A comparison of allozyme variation, restriction fragment length polymorphisms in the mitochondrial DNA and partial sequences of the ND II gene (496 bp) was made among two lacustrine populations of the piscivorous chub (Opsariichthys uncirostris uncirostris) in Japan, four fluvial populations in Korea, one lacustrine population in Russia and one specimen from the Amur River (O. u. amurensis). All analyses indicate that the Japanese populations of piscivorous chub are separable from the Asian mainland populations of Korea and Russia. The latter populations were further divided into the Korean and Russian fish. Although opinions are divided on the phylogenetic position of the population in Lake Mikata, Japan, which shows unique morphological traits intermediate between those of the population in Lake Biwa and the mainland populations, the current analysis indicates a closer relationship to the population in Lake Biwa.
The piscivorous chub, a member of the cyprinid genus Opsariichthys, is widely distributed in East Asia. Its natural range extends from the Amur basin to the rivers that enter the Yellow Sea on the Korea Peninsula and from the Yangtze basin in China to the northern parts of Vietnam and Laos including Hainan Island (Berg, 1948; Uchida, 1939; Wu et al., 1964). The fish is also found in central Japan (Nakamura, 1969; Fig. 1). Banarescu (1968) recognized four subspecies in Opsariichthys uncirostris on the basis of the number of scales; O. u. uncirostris in Japan; O. u. amurensis in the Amur drainage, parts of North China and Korea; O. u. bidens in Central and South China; O. u. hainanensis in Hainan Island. Banarescu (1968) also notified that the Korean specimens are intergrades between O. u. uncirostris and O. u. amurensis.
The population in Lake Biwa is unique insofar as these fish have a larger number of scales on the lateral line than those in the other piscivorous populations (Nakamura, 1969). The fish distributed in the Amur basin, Korea and China have a small number of scales (Banarescu, 1968), while the number of scales in the population in Lake Mikata is intermediate between those in Lake Biwa and those on the Asian mainland (Tanaka, 1970). The above differences have led to some hypotheses as to the origin of the Japanese forms and their routes of dispersal from Korea. They include a sea route via the Sea of Japan and an overland route (Tsubokawa, 1988; Tomoda, 1989).

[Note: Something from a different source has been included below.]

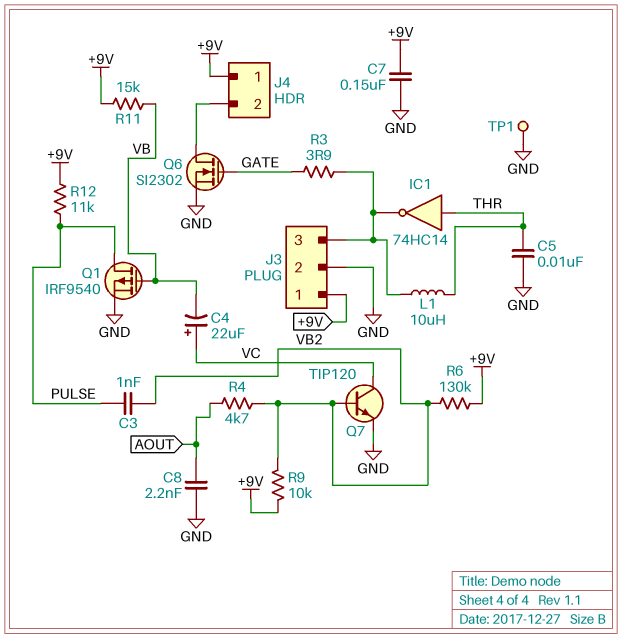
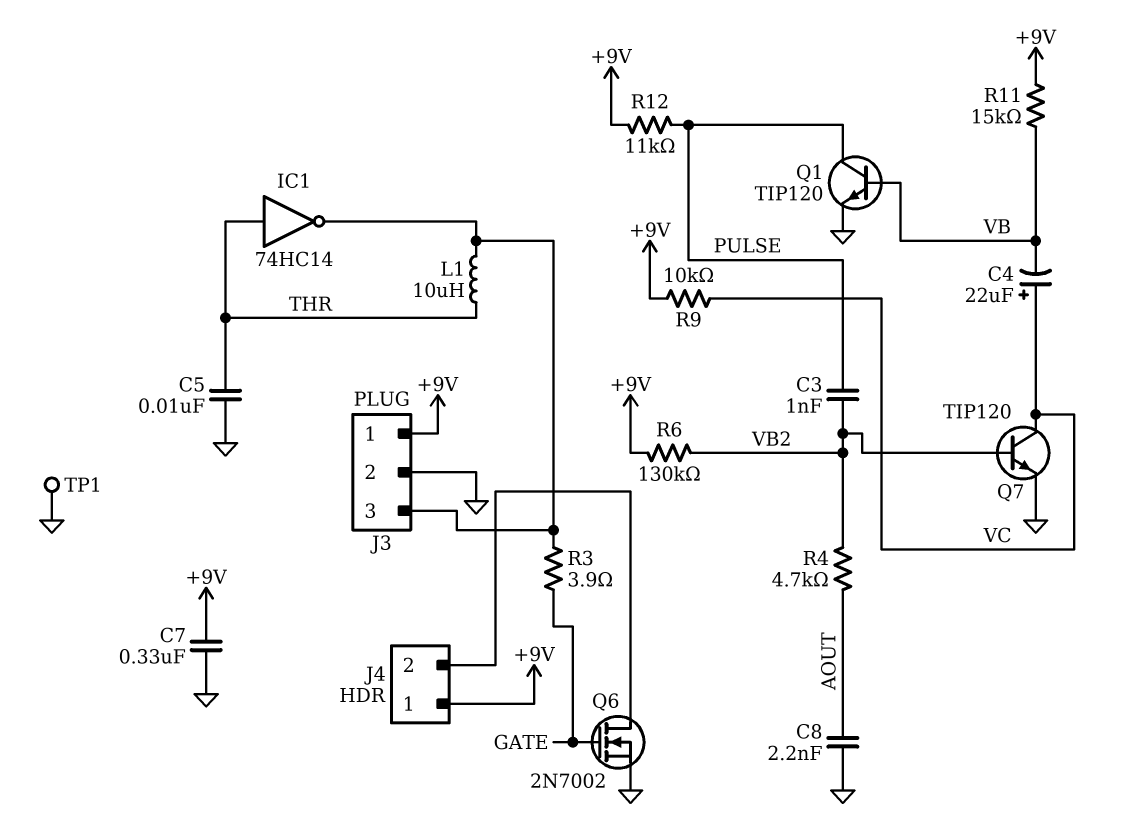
C7: 150nF (+9V, GND) -> 330nF (+9V, GND)
Q1: PMOS IRF9540 (G VB, D PULSE, S GND) -> NPN TIP120 (B VB, C PULSE, E GND)
Q6: NMOS SI2302 (G GATE, D J4/2, S GND) -> NMOS 2N7002 (G GATE, D J4/2, S GND)
R9: 10k (+9V, VB2) -> 10k (+9V, VC)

This study examines the genetic differentiation of the piscivorous chub that Banarescu (1968) suggested to be closely related. The samples were collected in Japan, Korea and Russia and examined using the data of allele-frequency, mitochondrial(mt) DNA restriction fragment length polymorphisms and mtDNA sequences, which could also elucidate the dispersal route to Japan.
MATERIALS AND METHODS
Fish were caught with traps and hand nets in each locality from 1990 to 1996. Specific locations are shown in Fig. 1 and sample sizes are listed in Tables 2, 3 and 5. Opsariichthys u. uncirostris were collected in the Hasu River as it entered Lake Mikata, and O. u. amurensis were collected in the Somjin R., the Yongsan R., the Kum R., the Han R., the Amur R. and Lake Khanka. Fish collected respectively at three sites on Lake Biwa and at two sites on the Han River were pooled for analyses. Whole fish were frozen or preserved in ethanol immediately after collection until they were processed for analysis. Only analysis of mtDNA was performed in the case of the specimens from the Amur River and Lake Khanka, which were preserved in ethanol.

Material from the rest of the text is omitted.